Phil Plait at Discover:
Astronomers have confirmed that an object in an image from 2008 — thought at the time to possibly be a direct image of a planet orbiting another star — is in fact a planet.
I’ll explain in a sec, but I want people to understand that this discovery is being touted as the first direct image of a planet around another star. It isn’t. Nor is it the first direct image of a planet orbiting a sun-like star. What this is is the first direct image of a planet orbiting a sun-like star taken using a ground-based telescope. While that may sound overly picky, it’s actually a significant achievement, and worth noting.
Rebecca Boyle at Popular Science:
“Our new observations rule out this chance alignment possibility, and thus confirms that the planet and the star are related to each other,” says David Lafrenière of the University of Montreal and Center for Research in Astrophysics of Quebec.
The team also took the planet’s spectrum, measuring its temperature and composition. Now that they know it really does orbit this star, Lafrenière retroactively claims firstie on an exoplanet spectrum.
Other famous exoplanet photos have shown us blocked-out stars with fuzzy dots at their sides. This one shows the blazing star, too, putting in context that this is really a solar system.
The planet is also special because it challenges planetary scientists’ best planet-formation theories. It’s far from its star, about 300 times farther than Jupiter is from the sun. It would take the planet roughly 1,000 years to complete one orbit.
The unlikely locale of this alien world could be telling us that nature has more than one way of making planets,” says Ray Jayawardhana of the University of Toronto, who co-authored a paper on the findings, recently accepted for publication in Astrophysical Journal. “Or, it could be hinting at a violent youth when close encounters between newborn planets hurl some siblings out to the hinterlands.”
Denise Chow at SPACE.com:
The host star, which has an estimated mass of about 85 percent that of our sun, is located approximately 500 light-years away in a group of young stars called the Upper Scorpius Association that formed about 5 million years ago.
The planet has an estimated temperature of over 2,700 degrees Fahrenheit (about 1,500 degrees Celsius). This makes the planet much hotter than Jupiter, which has an atmospheric cloud-top temperature of approximately minus 166 degrees Fahrenheit (minus 110 degrees Celsius).
The relatively young age of the system — our solar system is 4.6 billion years old — explains the high temperature of the planet, according to the researchers. [The Strangest Alien Planets]
The contraction of the planet under its own gravity during its formation quickly raised its temperature to thousands of degrees. But, once this contraction phase is over, the planet will slowly cool down by radiating infrared light. Within billions of years, the planet will eventually reach a temperature that is much more similar to that of Jupiter.

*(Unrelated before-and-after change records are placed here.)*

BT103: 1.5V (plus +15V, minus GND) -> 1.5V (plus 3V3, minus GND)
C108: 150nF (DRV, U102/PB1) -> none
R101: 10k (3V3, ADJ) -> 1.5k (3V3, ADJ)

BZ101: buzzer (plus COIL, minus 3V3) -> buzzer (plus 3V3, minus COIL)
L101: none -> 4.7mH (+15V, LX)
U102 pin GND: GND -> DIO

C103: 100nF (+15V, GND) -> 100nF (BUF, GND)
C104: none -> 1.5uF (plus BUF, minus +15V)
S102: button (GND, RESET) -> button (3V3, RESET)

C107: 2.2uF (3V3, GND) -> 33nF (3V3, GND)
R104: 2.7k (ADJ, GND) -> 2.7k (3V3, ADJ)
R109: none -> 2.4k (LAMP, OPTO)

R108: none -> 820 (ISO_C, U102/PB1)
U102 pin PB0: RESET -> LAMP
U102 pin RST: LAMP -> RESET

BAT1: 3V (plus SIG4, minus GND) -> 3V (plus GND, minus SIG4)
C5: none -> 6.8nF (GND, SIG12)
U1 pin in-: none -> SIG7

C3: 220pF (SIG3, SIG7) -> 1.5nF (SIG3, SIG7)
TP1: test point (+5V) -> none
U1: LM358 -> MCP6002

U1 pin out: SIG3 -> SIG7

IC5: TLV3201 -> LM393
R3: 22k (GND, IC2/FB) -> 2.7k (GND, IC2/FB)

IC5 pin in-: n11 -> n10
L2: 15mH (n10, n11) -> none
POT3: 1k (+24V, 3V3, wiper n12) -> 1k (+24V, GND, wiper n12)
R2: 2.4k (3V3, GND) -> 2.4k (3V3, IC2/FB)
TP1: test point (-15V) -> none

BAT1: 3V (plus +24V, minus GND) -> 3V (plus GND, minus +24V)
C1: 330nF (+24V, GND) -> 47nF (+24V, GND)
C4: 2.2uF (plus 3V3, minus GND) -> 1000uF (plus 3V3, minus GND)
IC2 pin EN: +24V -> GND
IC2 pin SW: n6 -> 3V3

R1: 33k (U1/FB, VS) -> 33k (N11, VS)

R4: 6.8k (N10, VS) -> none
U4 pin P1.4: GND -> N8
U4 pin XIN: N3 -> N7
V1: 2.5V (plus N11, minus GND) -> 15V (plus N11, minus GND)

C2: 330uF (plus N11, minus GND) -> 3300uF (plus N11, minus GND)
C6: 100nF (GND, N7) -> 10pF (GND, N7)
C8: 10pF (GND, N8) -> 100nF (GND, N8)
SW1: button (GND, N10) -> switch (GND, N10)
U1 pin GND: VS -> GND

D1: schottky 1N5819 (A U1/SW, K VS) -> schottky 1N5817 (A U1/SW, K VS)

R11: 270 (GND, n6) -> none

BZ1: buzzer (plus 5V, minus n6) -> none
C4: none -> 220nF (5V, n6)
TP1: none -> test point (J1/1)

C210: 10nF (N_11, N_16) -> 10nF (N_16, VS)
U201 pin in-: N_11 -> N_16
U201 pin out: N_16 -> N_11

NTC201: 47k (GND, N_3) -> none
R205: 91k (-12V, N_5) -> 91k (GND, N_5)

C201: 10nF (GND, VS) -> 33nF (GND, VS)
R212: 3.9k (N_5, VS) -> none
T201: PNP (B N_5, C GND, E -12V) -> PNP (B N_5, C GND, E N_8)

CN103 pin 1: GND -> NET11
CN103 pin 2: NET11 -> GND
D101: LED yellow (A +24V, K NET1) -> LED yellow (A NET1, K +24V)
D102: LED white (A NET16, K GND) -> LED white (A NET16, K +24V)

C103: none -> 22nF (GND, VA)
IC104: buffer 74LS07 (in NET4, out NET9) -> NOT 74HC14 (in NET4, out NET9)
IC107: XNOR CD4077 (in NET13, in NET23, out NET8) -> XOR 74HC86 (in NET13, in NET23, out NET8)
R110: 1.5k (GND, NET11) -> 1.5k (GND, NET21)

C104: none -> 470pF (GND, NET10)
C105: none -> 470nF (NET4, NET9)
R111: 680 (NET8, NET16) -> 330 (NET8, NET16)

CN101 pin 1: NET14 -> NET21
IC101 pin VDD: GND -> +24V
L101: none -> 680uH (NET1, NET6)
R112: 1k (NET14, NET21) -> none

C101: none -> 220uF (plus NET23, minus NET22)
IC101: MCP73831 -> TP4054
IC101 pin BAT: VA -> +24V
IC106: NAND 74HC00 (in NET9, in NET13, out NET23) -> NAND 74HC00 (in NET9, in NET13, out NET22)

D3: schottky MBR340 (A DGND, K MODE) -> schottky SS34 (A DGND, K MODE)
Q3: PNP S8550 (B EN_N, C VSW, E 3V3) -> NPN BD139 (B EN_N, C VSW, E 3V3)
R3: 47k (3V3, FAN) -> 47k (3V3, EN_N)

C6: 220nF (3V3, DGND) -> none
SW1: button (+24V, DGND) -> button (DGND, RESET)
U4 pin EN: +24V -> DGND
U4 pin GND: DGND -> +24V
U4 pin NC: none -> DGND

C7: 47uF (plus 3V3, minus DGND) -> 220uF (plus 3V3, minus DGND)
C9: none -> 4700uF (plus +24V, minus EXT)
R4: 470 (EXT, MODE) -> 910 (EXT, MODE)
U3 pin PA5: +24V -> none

Robert Quigley at Geekosystem:
Why did the confirmation process take two years? Astronomers had to account for the possibility that the planet wasn’t actually orbiting 1RSX J160929.1-210524, but that it merely appeared to be doing so by chance. Space.com quotes the astronomer who led the research team involved as saying, “Our new observations rule out this chance alignment possibility, and thus confirms that the planet and the star are related to each other.”
Juli Weiner at Vanity Fair:
According to Radar Online, Mel Gibson, anti-Semitic star of What Women Want, yelled racist garbage at the embattled mother of his child. Anyway, speaking of radar, guess what scientists located via telescope today? Alien planet! Alien planet, everyone!
According to Space.com, designated non–Mel Gibson Internet safe haven, “[a] planet outside of our solar system, said to be the first ever directly photographed by telescopes on Earth, has been officially confirmed to be orbiting a sun-like star, according to follow-up observations.” The planet is around 2,700 degrees Farenheit, approximately the temperature in New York this past Monday. The Huffington Post reports that the planet is orbiting the star 1RXS 1609 and is part of a star cluster known as the Upper Scorpius Association. Now that you are more familiar with our new alien friend, let’s pick a name. We’ll humbly put forth the following for the consideration of the scientific community: Harold, Maisie, Mad Max, Jupiter II: 2 Fast 2 Furious, The Christ, and Planet Hollywood.